Album. Released 2010.  

BBC Review

A trove of surprises unlike many an American Idol-affiliated effort.

Mike Diver 2010

In black and white terms, there are two types of X Factor/American Idol artist: those who hit and those who miss. Adam Lambert, runner-up on the 2009 series of Idol, has the temerity to dance in the greyscale between these extremes. At the time of writing he’s largely unproven in the UK, but seems doggedly determined to circumnavigate the compositional clichés of most Simon Cowell-affiliated acts. Ergo: if it’s lung-busting ballads and high-tempo RnB you’re after, listen elsewhere.

For Your Entertainment – a number three record in the US, and expanded with five additional tracks for its UK release – finds the patently gifted vocalist collaborating with an assembled cast guaranteed to make every other reality show starlet green with envy.

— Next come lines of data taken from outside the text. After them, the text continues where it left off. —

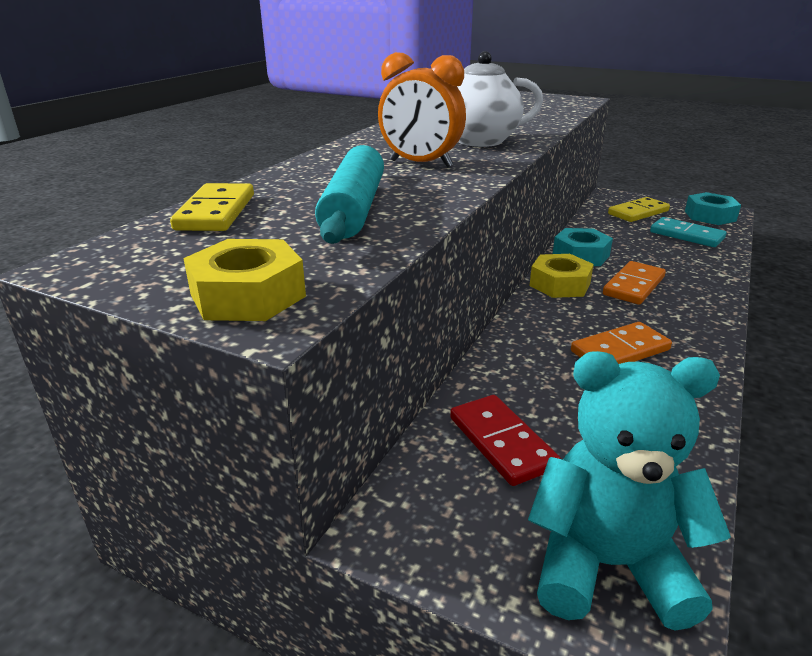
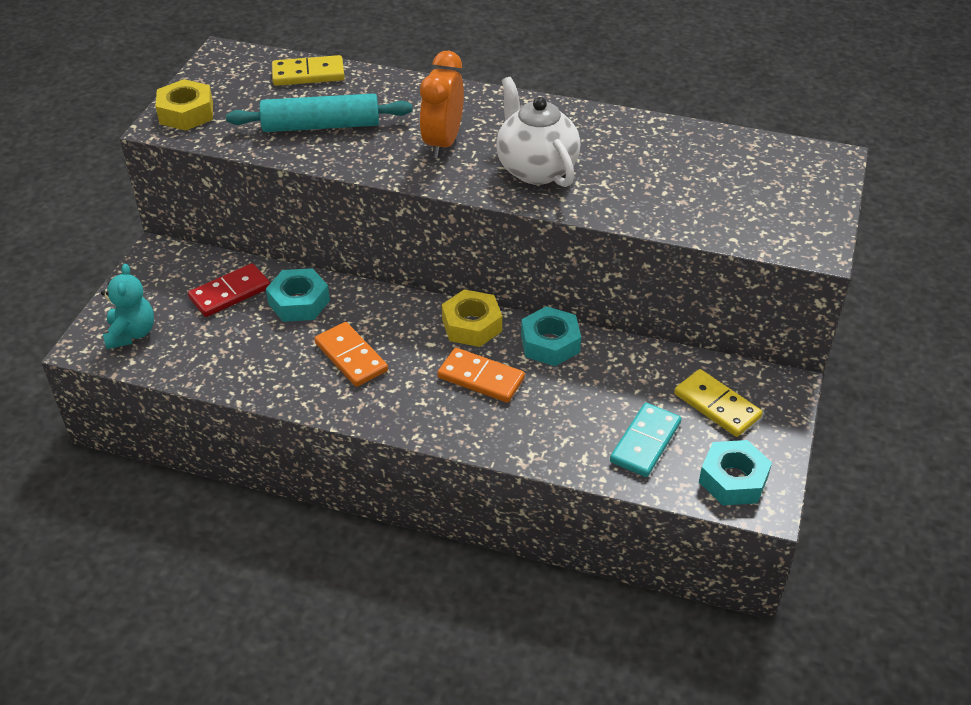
camera: 80 degrees right, 15 degrees up
(524, 382) = (299, 302): none -> turquoise nut
(607, 565) = (131, 333): turquoise teddy bear -> turquoise teddy bear, size x0.62

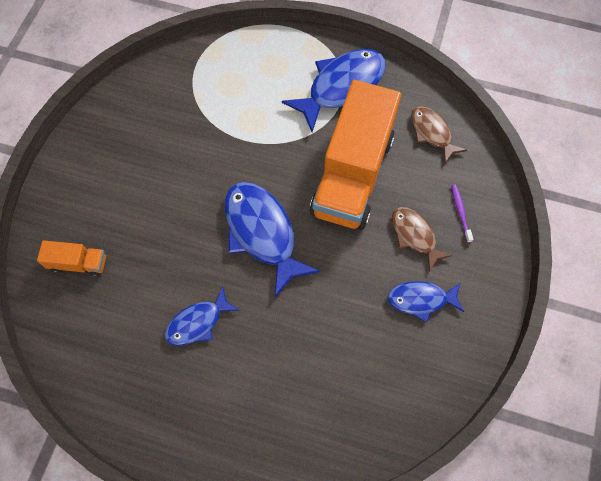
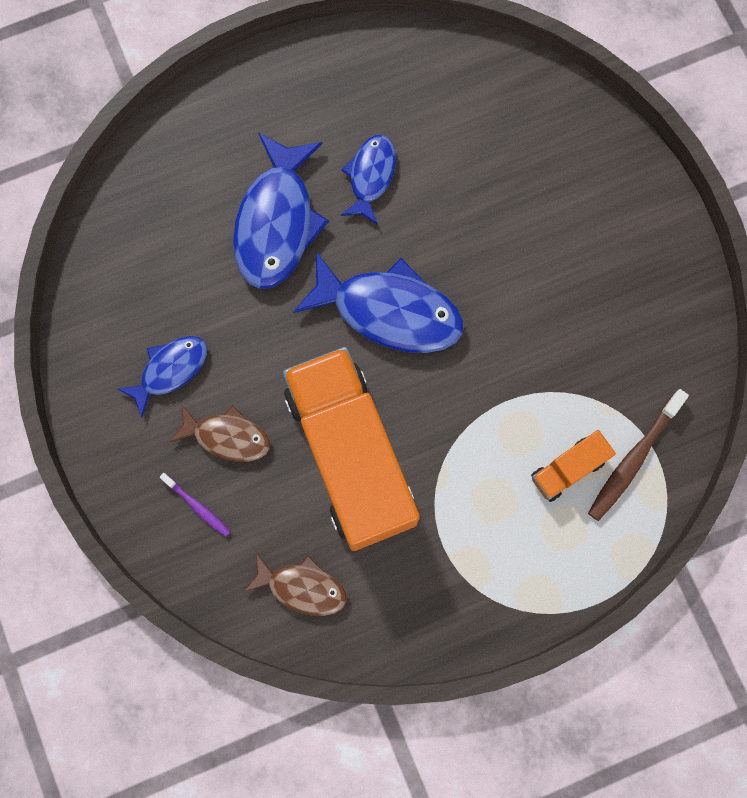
camera: 140 degrees right, 10 degrees up
(78, 263) = (538, 138): orange truck -> orange truck (568, 469)
(209, 69) = (633, 459): none -> brown toothbrush
(341, 87) = (458, 564): blue fish -> blue fish (277, 222)

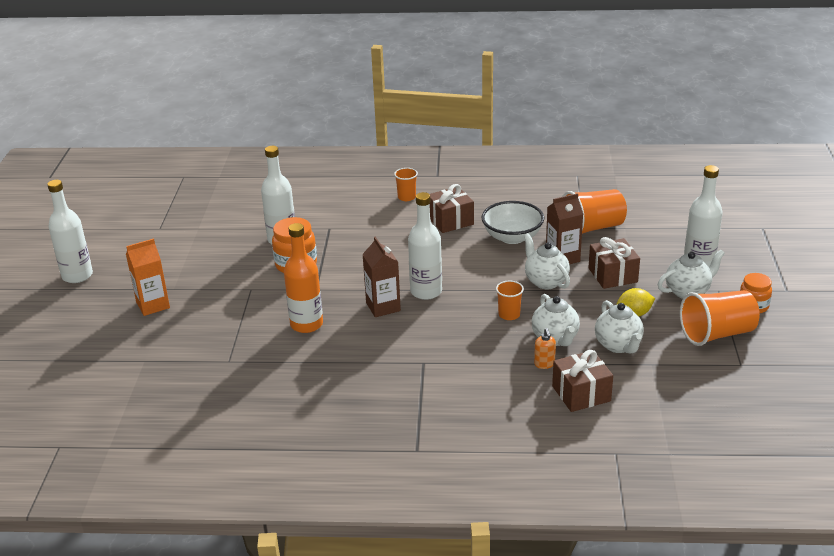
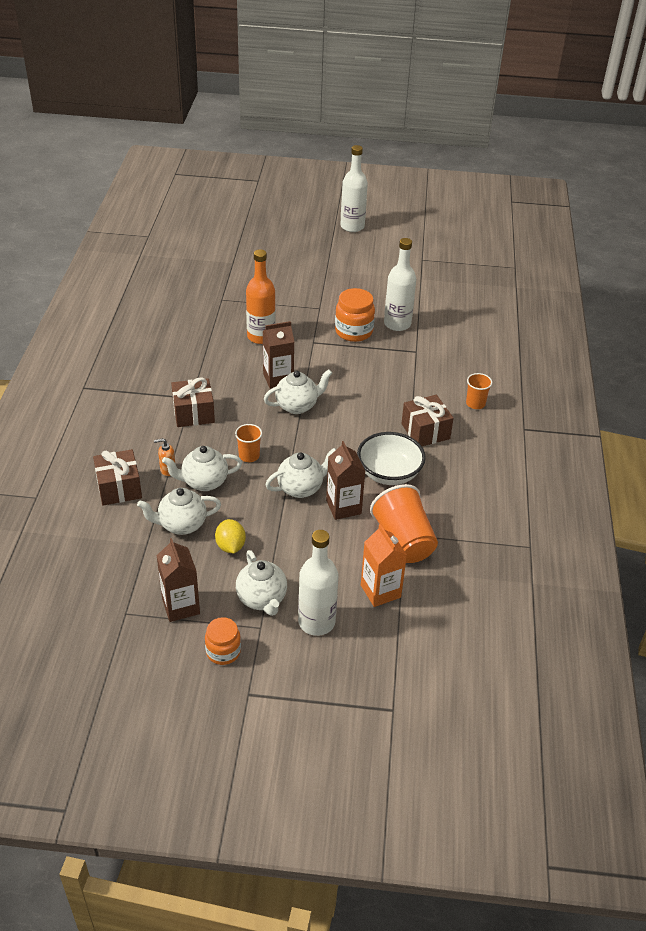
camera: 90 degrees right, 10 degrees up
(153, 305) = (304, 262): orange carton -> orange carton (380, 591)
(426, 292) = (297, 406): white bottle -> white teapot
(612, 275) = (304, 542): brown gift -> brown gift (193, 413)
(717, 334) = (181, 606): orange cup -> brown carton

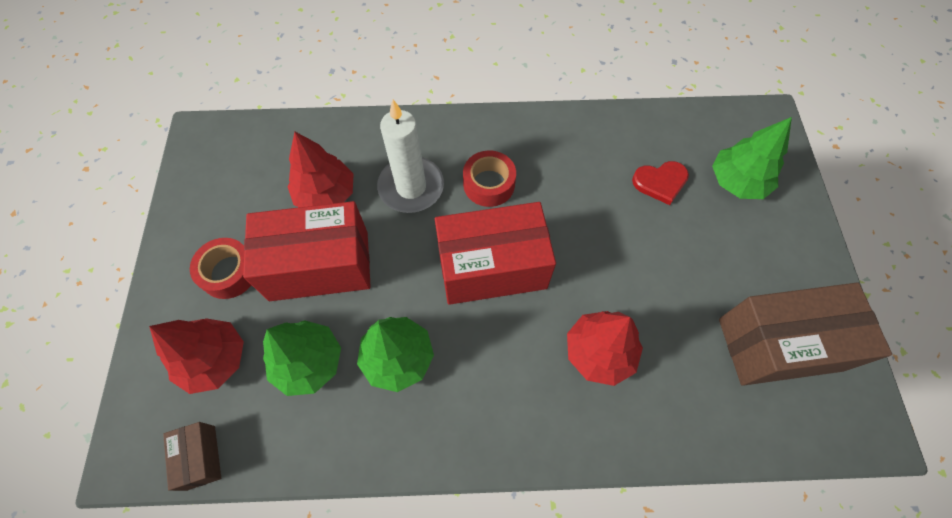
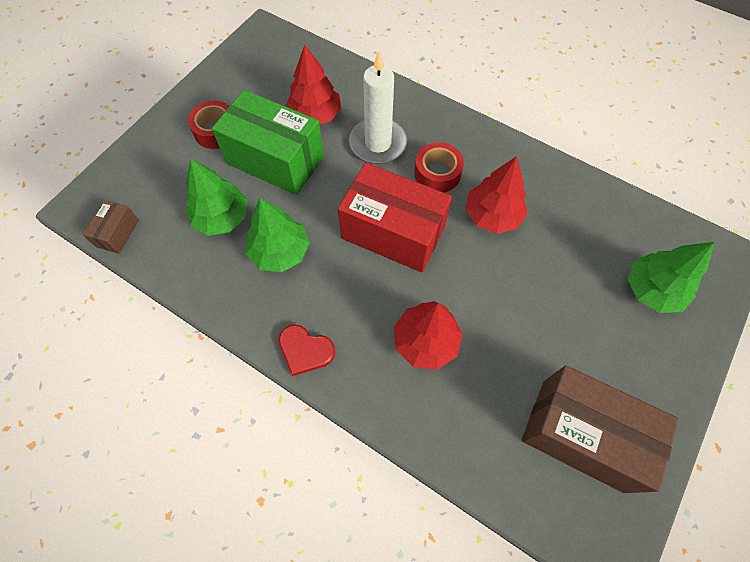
camera: 35 degrees right, 0 degrees up
(214, 360) = (168, 180): red tree -> red tree (492, 215)
(319, 265) = (275, 160): red box -> green box
(660, 182) = (580, 251): red heart -> red heart (305, 350)

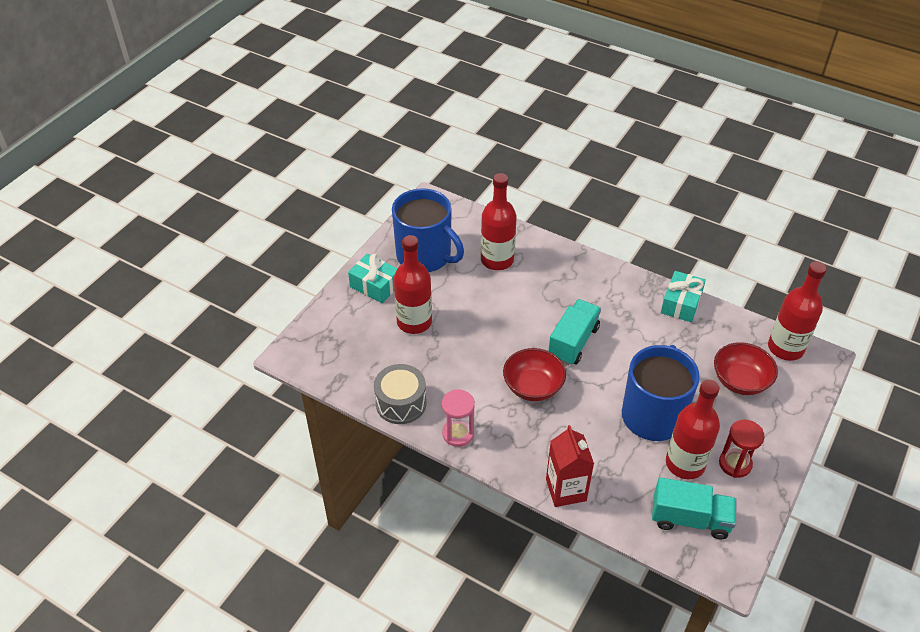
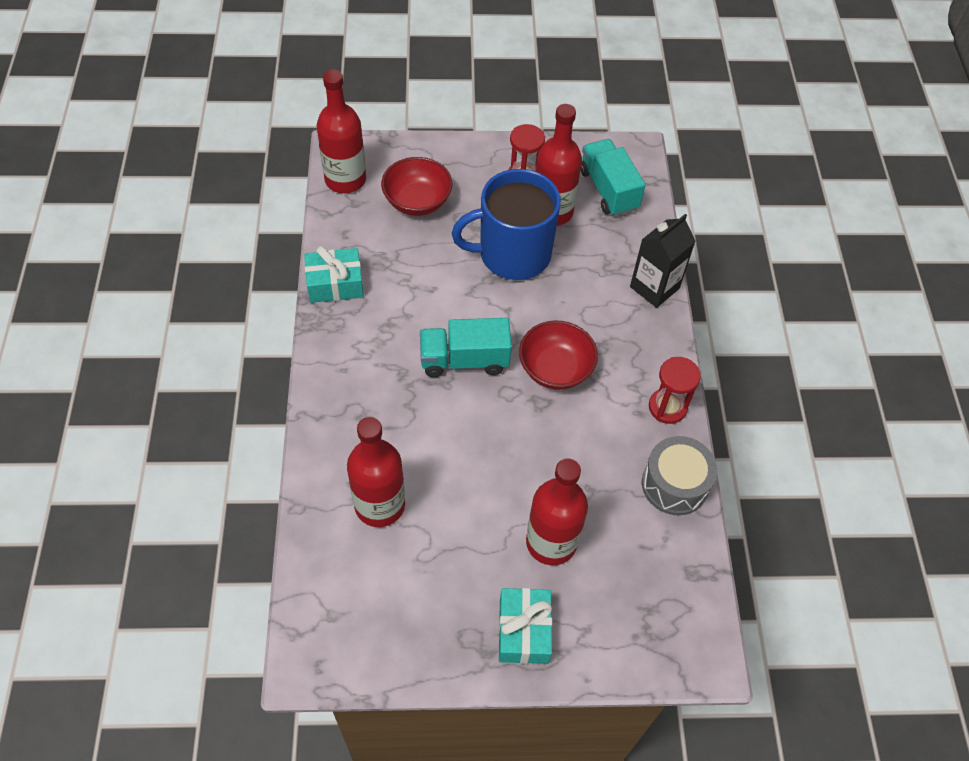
camera: 125 degrees left, 10 degrees up
(425, 256) = (427, 600): blue mug -> none
(458, 434) = (667, 407): pink hourglass -> red hourglass
(566, 490) = (654, 287): red carton -> black carton

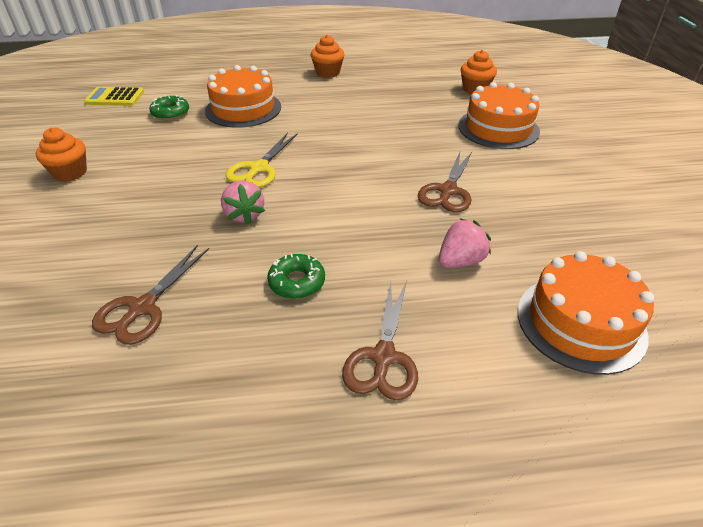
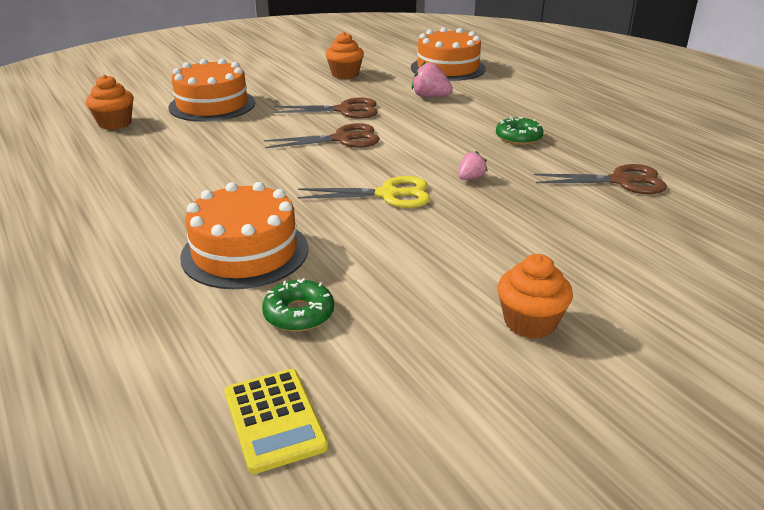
camera: 115 degrees left, 10 degrees down
(244, 215) = (470, 178): pink strawberry -> pink strawberry, size x0.62
(328, 73) = (78, 220): orange cupcake -> orange cupcake (345, 74)
(383, 357) = (540, 104): brown scissors -> brown scissors (342, 139)

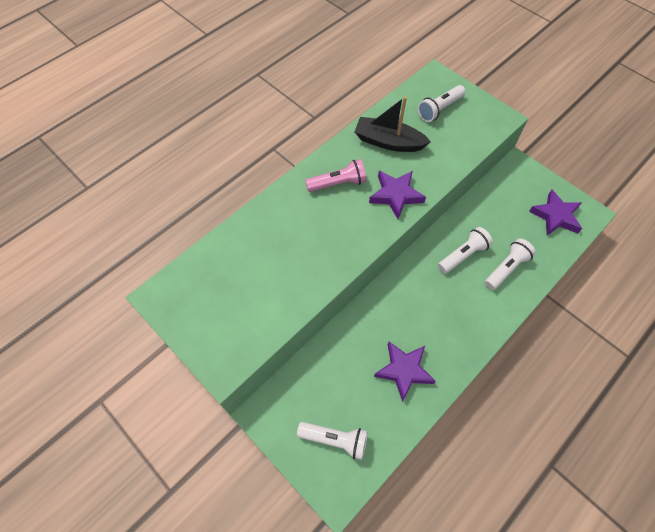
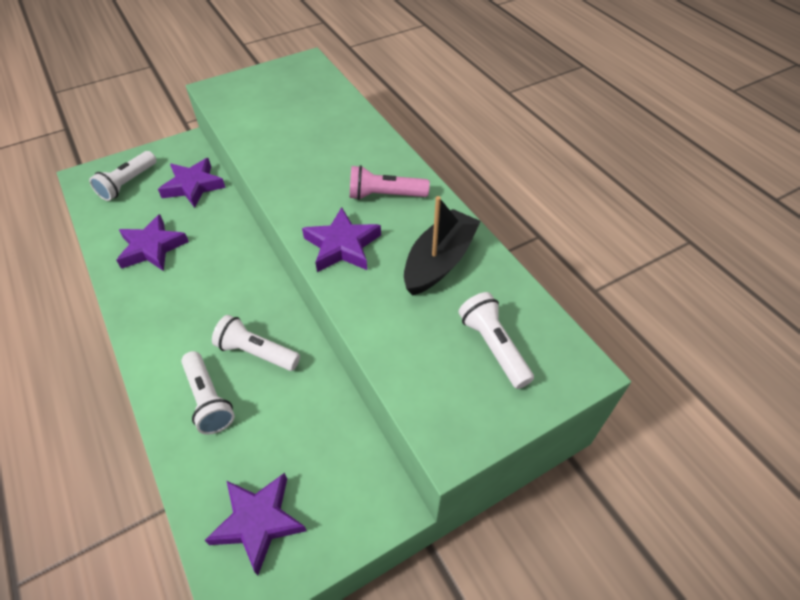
camera: 105 degrees right, 10 degrees down
(321, 374) = (193, 186): none -> purple star
(338, 183) = (385, 195): pink flashlight -> pink flashlight turned 90 degrees clockwise
(463, 255) = (256, 352): white flashlight -> white flashlight turned 135 degrees clockwise

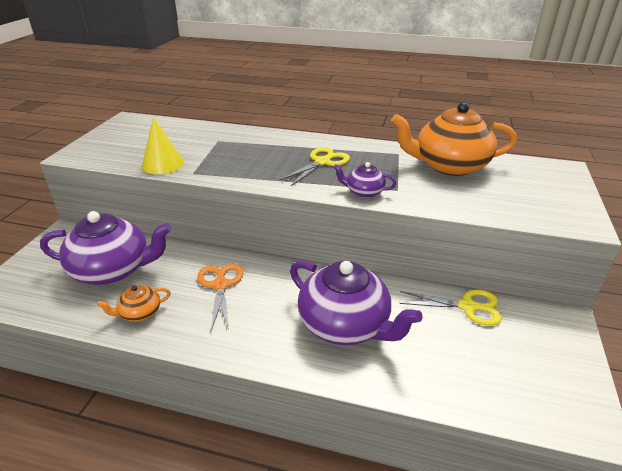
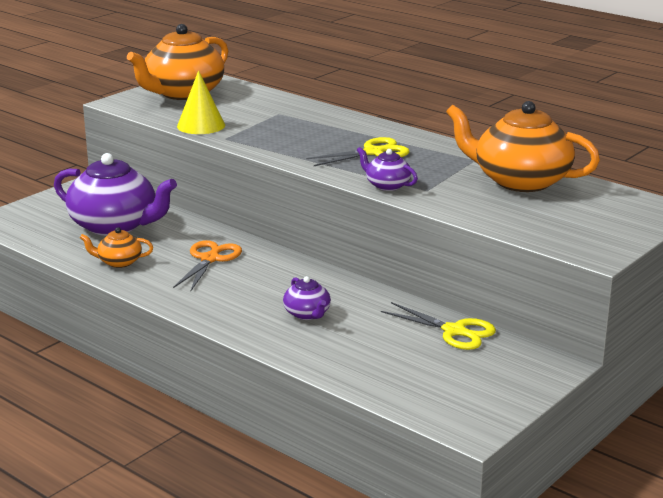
camera: 25 degrees right, 10 degrees down
(125, 136) = (183, 93): none -> orange teapot
(345, 325) = (307, 314): purple teapot -> purple teapot, size x0.47

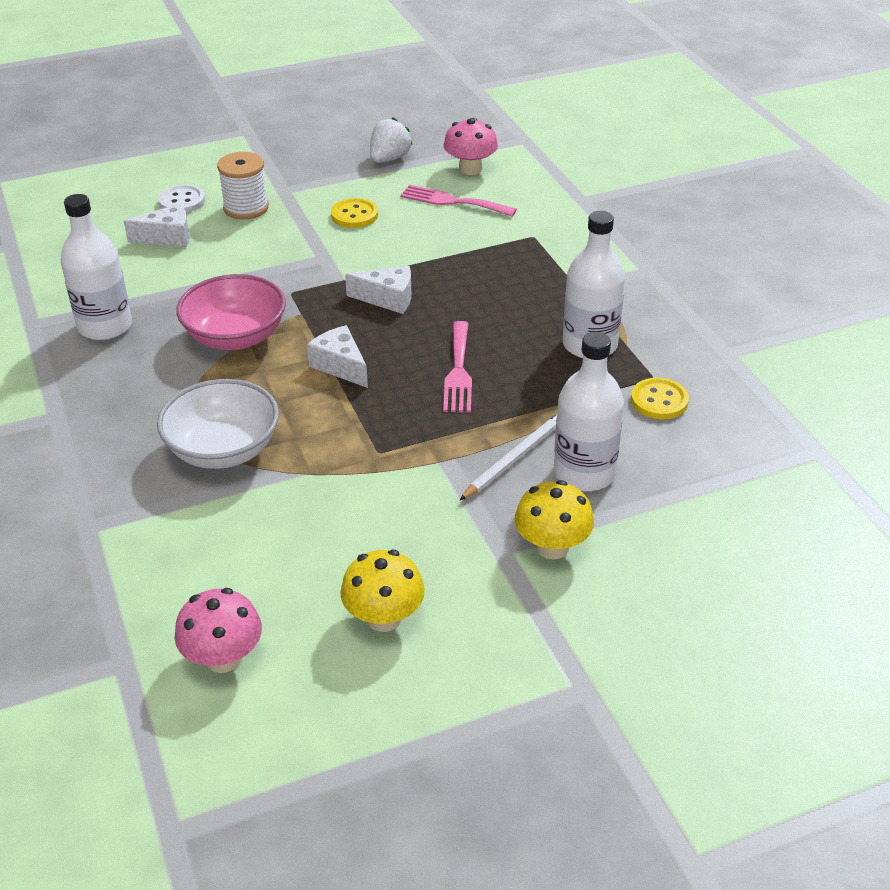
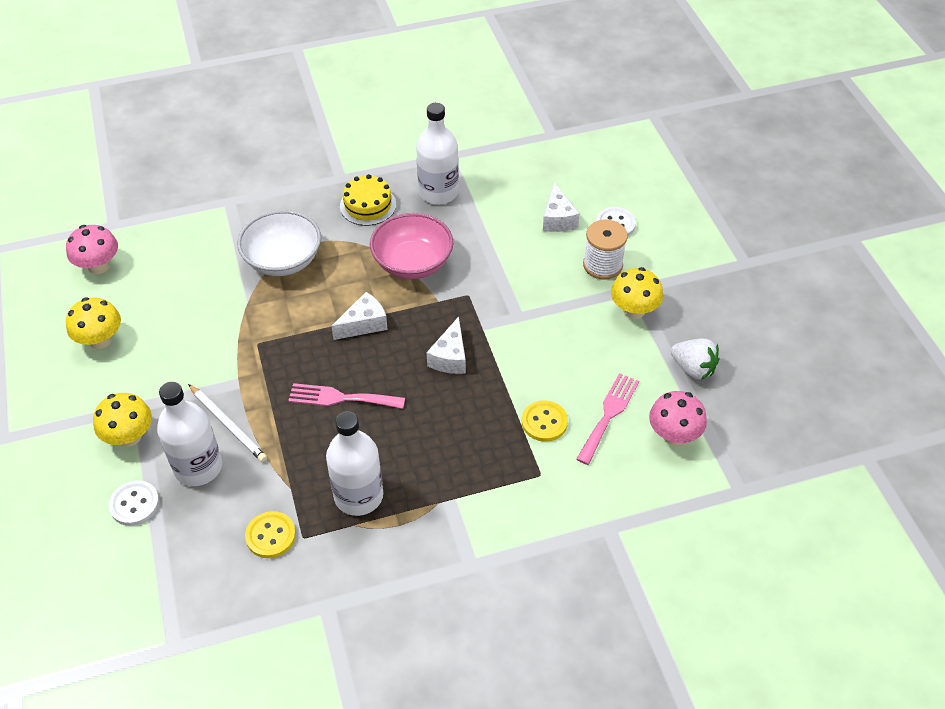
camera: 95 degrees right, 10 degrees up
(120, 384) = (368, 205): none -> yellow cake
(313, 189) = (634, 310): none -> yellow mushroom
(354, 215) = (587, 339): yellow button -> yellow button (544, 422)
(653, 519) = (134, 504): none -> white button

Rob Cavallo acts as producer on several songs – that’s Rob Cavallo of Paramore, Green Day and Avril Lavinge fame (and, ahem, Paris Hilton) – and writers include Matt Bellamy of Muse, Pink, Linda Perry, Ryan Tedder of OneRepublic, Rivers Cuomo of Weezer, Justin Hawkins (The Darkness, remember?) and Lady Gaga. Yep, The Most Notorious Pop Sensation Since Madonna contributes Fever, all sass and fizz and pop and sizzle, like Mika taken hostage by the Scissor Sisters and given a dressing up.

The Tedder-penned tracks are obvious from their first processed drum beats, but there’s a solidity to Sleepwalker that’s comparable to Keane’s commendable consistency, while Lambert co-write Aftermath is a gently rousing rocker that Tom Chaplin would be proud to call his own. Similarly eager to tightrope-walk across the blurry rock and pop divide is boisterous bonus number Time For Miracles – think a post-op Leona Lewis possessed by the spirit of Bon Scott – and Music Again, which features the unmistakeable glam-stomp touch of Hawkins. It hovers around Queen’s histrionics, but the Bellamy-written Soaked drives straight into the heart of a Freddie Mercury show-stopper, with Eastern vibes and dramatic strings that wouldn’t sound out of place on Muse’s latest opus of interstellar indulgence. Broken Open is a glitch-riddled closer proper that comes across like an effective Idol adaptation of Thom Yorke traits.   

For Your Entertainment has its moments of misery – Sure Fire Winners is an uncomfortable slice of misjudged braggadocio, and Master Plan sounds like the soundtrack to a cola brand ad – but for the most part this is a trove of surprises. And that nothing sounds like an obvious hit single only adds to its appeal.